Auch die sieben Stufen des eigenen Wasserzulaufes für den Teich bewähren sich außerordentlich – täglich tummeln sich dort unzählige Bienen zum Wasser trinken und Verweilen. Das Plätschern und Summen in diesem Bereich ist unglaublich und verführt (wie passend im Mai 😉) zum Seele baumeln lassen und Träumen …

Ich bin gespannt auf die neuen Räucher- und Teemischungen, die Sylvia nach Abschluss der Ernte kreieren wird und die die neuen Kräuter und Düfte beinhalten werden. Sylvia weiß davon nichts, doch ich sehe immer wieder Funken über ihrem Kopf … daraus kann ich ablesen, dass da einiges an neuen Ideen und Inspirationen bei ihr im Busch ist … Wer weiß? Vielleicht steigt im Herbst im Tipi der Friedenspfeifen-Rauch schon mit heimischem Tabak auf …

Kurz noch Organisatorisches für euch:
Der Hofladen ist wieder zu den bekannten Zeiten geöffnet, die Kursausschreibungen bzw. Ersatztermine sind in Vorbereitung. Nachdem einige der SIEBEN FICHTEN Referenten teils aus Deutschland anreisen, warten wir hier noch auf die Regelungen im Zusammenhang mit dem Grenzübertritt.
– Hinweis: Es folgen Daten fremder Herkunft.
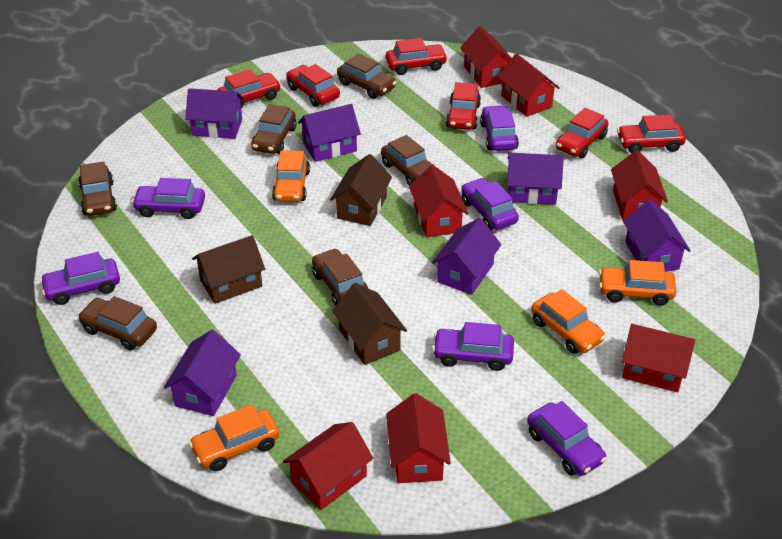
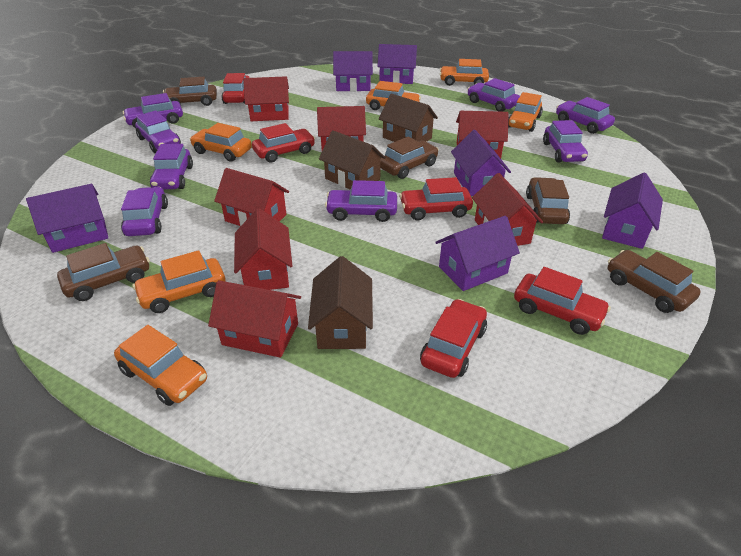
brown car: 6 -> 5
orange car: 4 -> 6
purple car: 6 -> 8
red car: 6 -> 5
In Summe gedeiht alles im Kipfengraben, die Alpakas sind wohlauf, schlafen gerne im Freien unter dem Frühlingshimmel … die Bienen drehen ihre Runden … Gretchen und Henry erweitern ihren Radius Tag für Tag … ES IST EINFACH SCHÖN !!!

Ich hoffe, ihr seid alle Wohlauf im WONNE-Monat Mai – genießt das Leben mit allen Sinnen!